Date of Award

2-2020

Document Type

Dissertation

Degree Name

Doctor of Ministry (DMin)

Department

Seminary

First Advisor

Diane Zemke, PhD

Second Advisor

Nick Martineau, DMin

Third Advisor

Jason Clark, PhD, DMin

Abstract

While Christian family philanthropy has significant potential to influence the viability and success of Christian ministry, it is an understudied area of investigation. In surveying its context, both formal and informal structures provide the framework for stewarding this privilege. These are under pressure to change due to generational shifts, family dynamics, evolving expressions of faith, and shifts in philanthropy itself. These pressures create specific challenges for the leadership of foundations by descendants of the Christian founders as they grapple with donor intent, ongoing stewardship, daily operations, and public accountability by their foundations.

Succession is a common transition for organizational life that is also experienced within Christian family foundations. Though studies on family philanthropy succession are few, research pertinent to family business succession can be applied to the topic. As new generations inherit the responsibility of continuing the founders’ legacy, common failures in the succession process reveal roadblocks for smooth transitions.
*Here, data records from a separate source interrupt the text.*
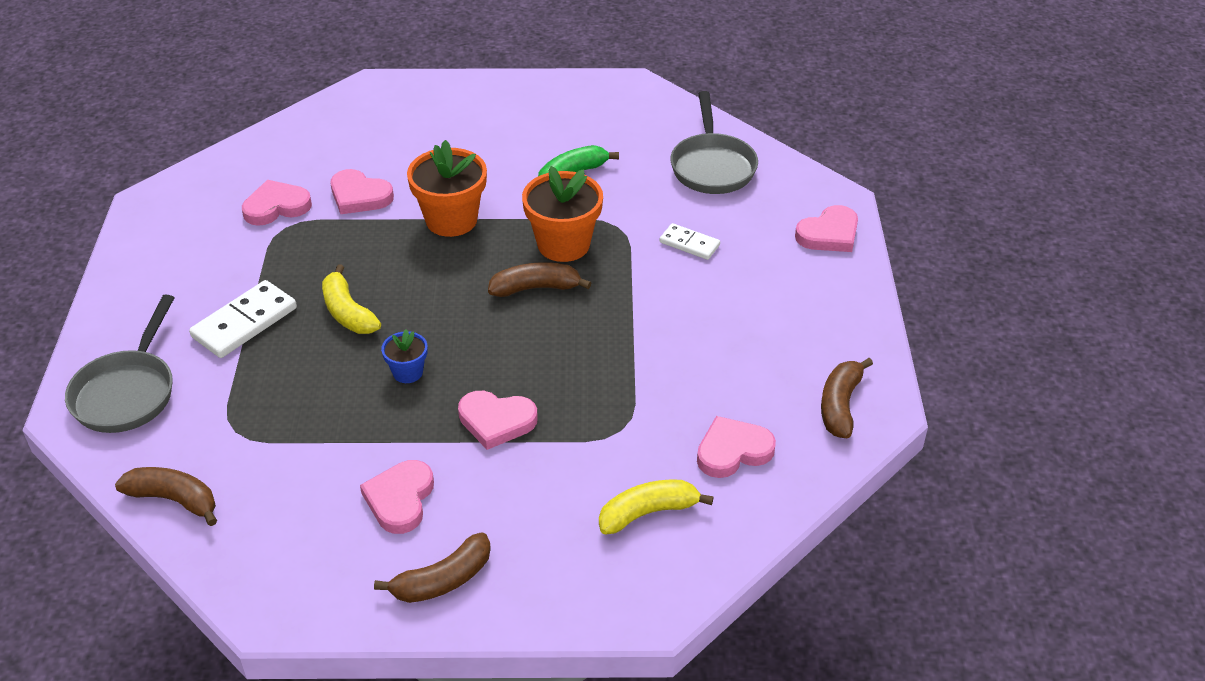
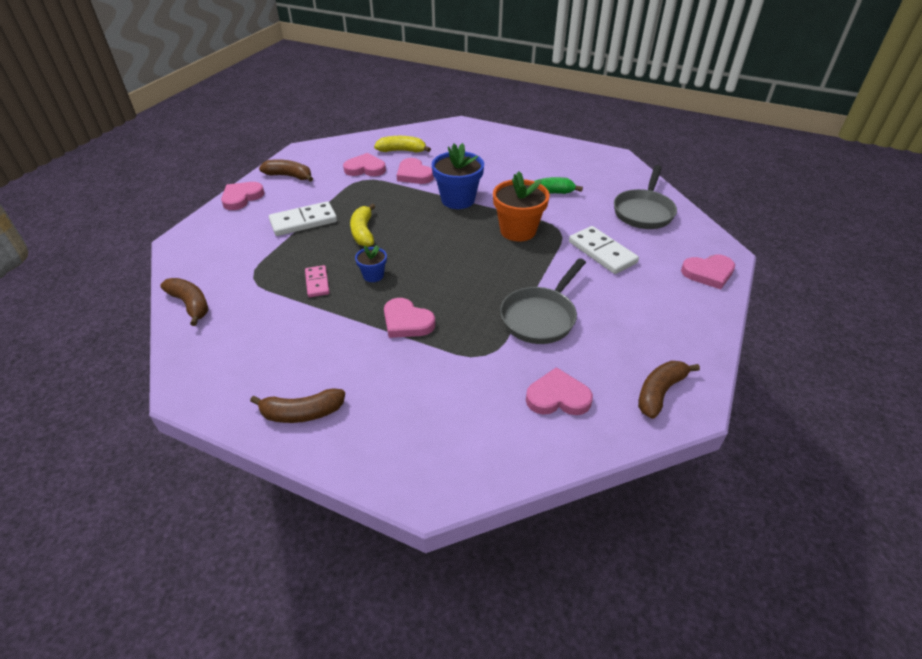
camera: 25 degrees right, 0 degrees up
(127, 392) = (215, 239): grey pan -> grey pan (540, 317)
(336, 408) = (317, 283): none -> pink domino
(400, 499) = (314, 350): pink heart -> pink heart (242, 198)
(451, 220) = (458, 200): orange flower pot -> blue flower pot
(536, 288) = (484, 250): brown banana -> brown banana (289, 176)
(648, 513) = (469, 419): yellow banana -> yellow banana (402, 151)
(689, 244) = (602, 252): white domino -> white domino, size x1.67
One must create the conditions for a smooth transition to next generation leadership in Christian family philanthropy. Following the self-emptying surrender of Christ, founders must be prepared to take a leap of faith and release control. Descendants must learn confidence and self-differentiation strategies that permit them to acquire their own vision for stewarding family philanthropy. For each person, trust in God's guidance is required.

To facilitate a successful transition for next generation leaders, an experiential nine-month philanthropy incubator has been designed. This artifact assists next generation philanthropists to learn together with their peers through giving and volunteering with charitable projects. By learning as a community of practice through participation in small projects together with non-profit practitioners, they gain confidence, knowledge, perspective, and vital tools for future leadership in generosity. The program will serve eight givers and eight non-profit leaders in the first year. The artifact will define recruitment strategies, project selection criteria, budget, program content, methodology, retreat specifications, personnel needs (mentors, retreat facilitators), workflow, timetable, and evaluation processes.

The dissertation has narrowly focused on stewarding the privilege of next generation Christian family philanthropy. Additional areas for further investigation are suggested, along with a consideration of the drivers behind the current research.